Similarly, three copies gives $\frac1{27}(19+7K+K^2)=7$ when $K=10$, so the CPU cost is 21 units, even better. For $K=10$, the minimum is achieved at 8-fold parallelism, with time-to-solution 1.36 units, and a CPU cost of 10.9 units.
The break even point for two-fold parallel running is $K=\frac12\left(1+\sqrt{37}\right)\approx4.5$, and three-fold running is $K=4$. It is worth noting, though, that a single Luby process with $T=\frac13$ (to avoid $T=1$ getting lucky) achieves an average time to solution (and cost) of $\approx 9$.
\section{Distributions}
\subsection{Normal Distribution of Times}\label{sec:Normal}
\begin{figure}[h]
\caption{Data from Section \ref{sec:Normal} --- Normal distribution\label{Fig:Normal}}
\includegraphics[scale=0.4]{RSolve20.jpg}
\includegraphics[scale=0.4]{RlogSolve20.jpg}
\end{figure}
It is far from clear what sort of distribution the running times of SAT, and even less SMT, solvers have, but it would be foolish to ignore the normal distribution. We took 36 hypothetical cases, with 9 different running times $t_0=1,\ldots,9$, and standard deviations $t_0/10,2t_0/10,3t_0/10,4t_0/10$ for each running time. The mean running times roughly mimic the fact that a benchmark suite will have problems of a range of difficulties (indeed, we may have underplayed the range). Some problems seem to be more variable than others,but we have no real justification for the scale of standard deviations.

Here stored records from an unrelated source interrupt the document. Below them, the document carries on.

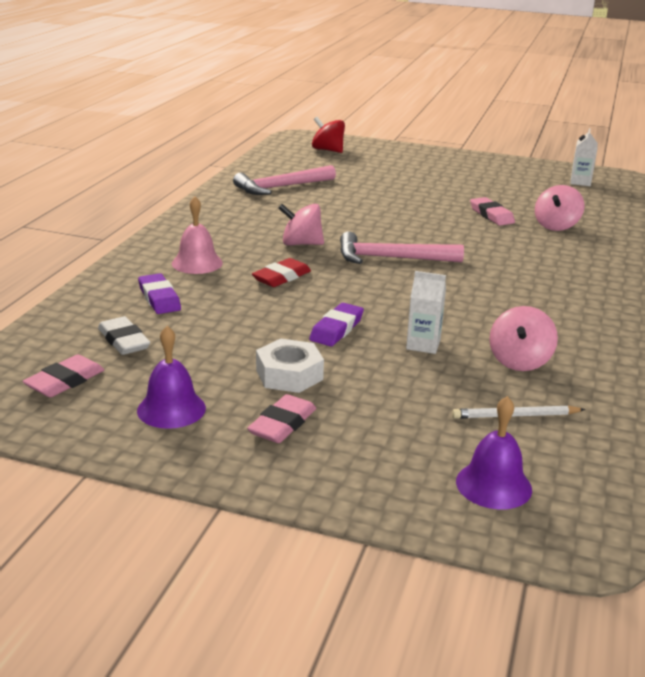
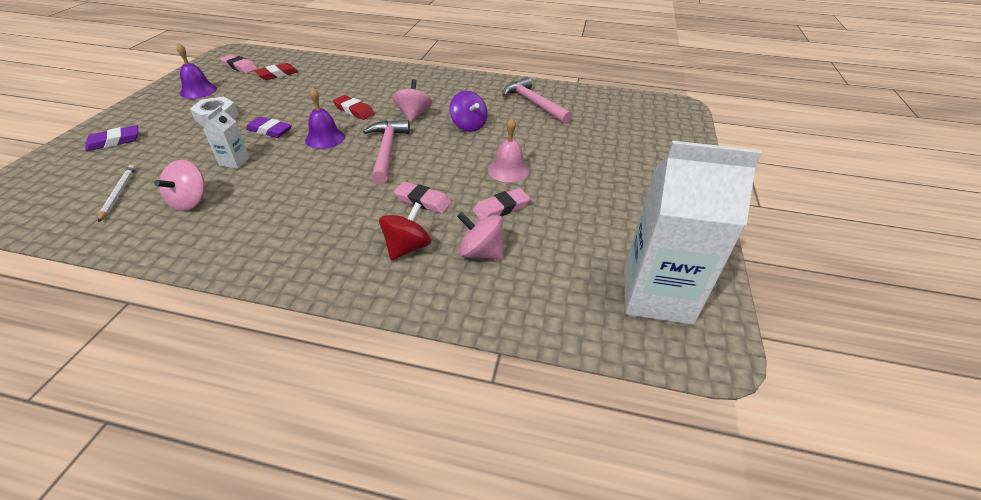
camera: 85 degrees right, 15 degrees up
(124, 341) = (277, 74): white eraser -> red eraser
(159, 298) = (328, 78): purple eraser -> purple eraser (114, 141)
(197, 263) = (379, 84): pink bell -> pink bell (508, 170)
(282, 424) = (164, 118): pink eraser -> pink eraser (423, 201)
(328, 150) = (649, 120): red spinning top -> red spinning top (407, 247)
(332, 219) = (468, 126): none -> purple spinning top
(493, 485) = (52, 180): purple bell -> purple bell (325, 138)
(519, 361) = (190, 201): pink spinning top -> pink spinning top turned 90 degrees counterclockwise
(580, 182) = (657, 295): white carton -> white carton, size x2.33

We used five (hypothetical) possible solvers. The base line one just took a time $t$ at random from the relevant normal distribution: $t \in N(t_0,kt_0/10)$. The second one ran two copies in parallel, terminating when the first one did, the third ran three copies, and the next two 10 and 20. In this case, the VBS is in fact the equivalent of running 36 copies.
The data are in Figure \ref{Fig:Normal}. Note that we are \emph{not} charging twice for the cost of running two copies, i.e. we are looking at ``time to solution'' not ``cost of solution''
\begin{figure}[h]
\caption{Data from Section \ref{sec:Normal} --- log Normal distribution\label{Fig:Normallog}}
\includegraphics[scale=0.4]{RSolvelog20v2.jpg}
\includegraphics[scale=0.4]{RlogSolvelog20v2.jpg}
\end{figure}
It is also not clear whether we should assume $t$ or $\log t$ is normally distributed. Hence we re-ran these experiments, but applied the normal distribution in $\log t$-space. The standard deviation was scaled so that it bore the same ratio to the mean as before, i.e. $\sigma_{\log}=\sigma\frac{\mu_{\log}}\mu$, where $\mu$ and $\sigma$ represent the mean and standard deviation.
Again, the VBS is in fact the equivalent of running 36 copies.
The data are in Figure \ref{Fig:Normallog}. We note that the left-hand figures look almost identical, but the right-hand (semi-log plot) ones show a distinct difference at the lower end.
\subsection{Uniform Distribution of Times}\label{sec:Uniform}
\begin{figure}[h]
\caption{Data from Section \ref{sec:Uniform} --- Uniform distribution\label{Fig:Uniform}}
\includegraphics[scale=0.4]{Runif20.jpg}
\includegraphics[scale=0.4]{Rlogunif20.jpg}
\end{figure}
We then considered uniform distributions, with the lower bounds being $t_0=1,\ldots,10$, and the upper bounds being 10 times that. We used the same hypothetical solvers as before.
The data are in Figure \ref{Fig:Uniform}.
Again, one could say that we should be uniform in $\log(t)$, and we did these computations.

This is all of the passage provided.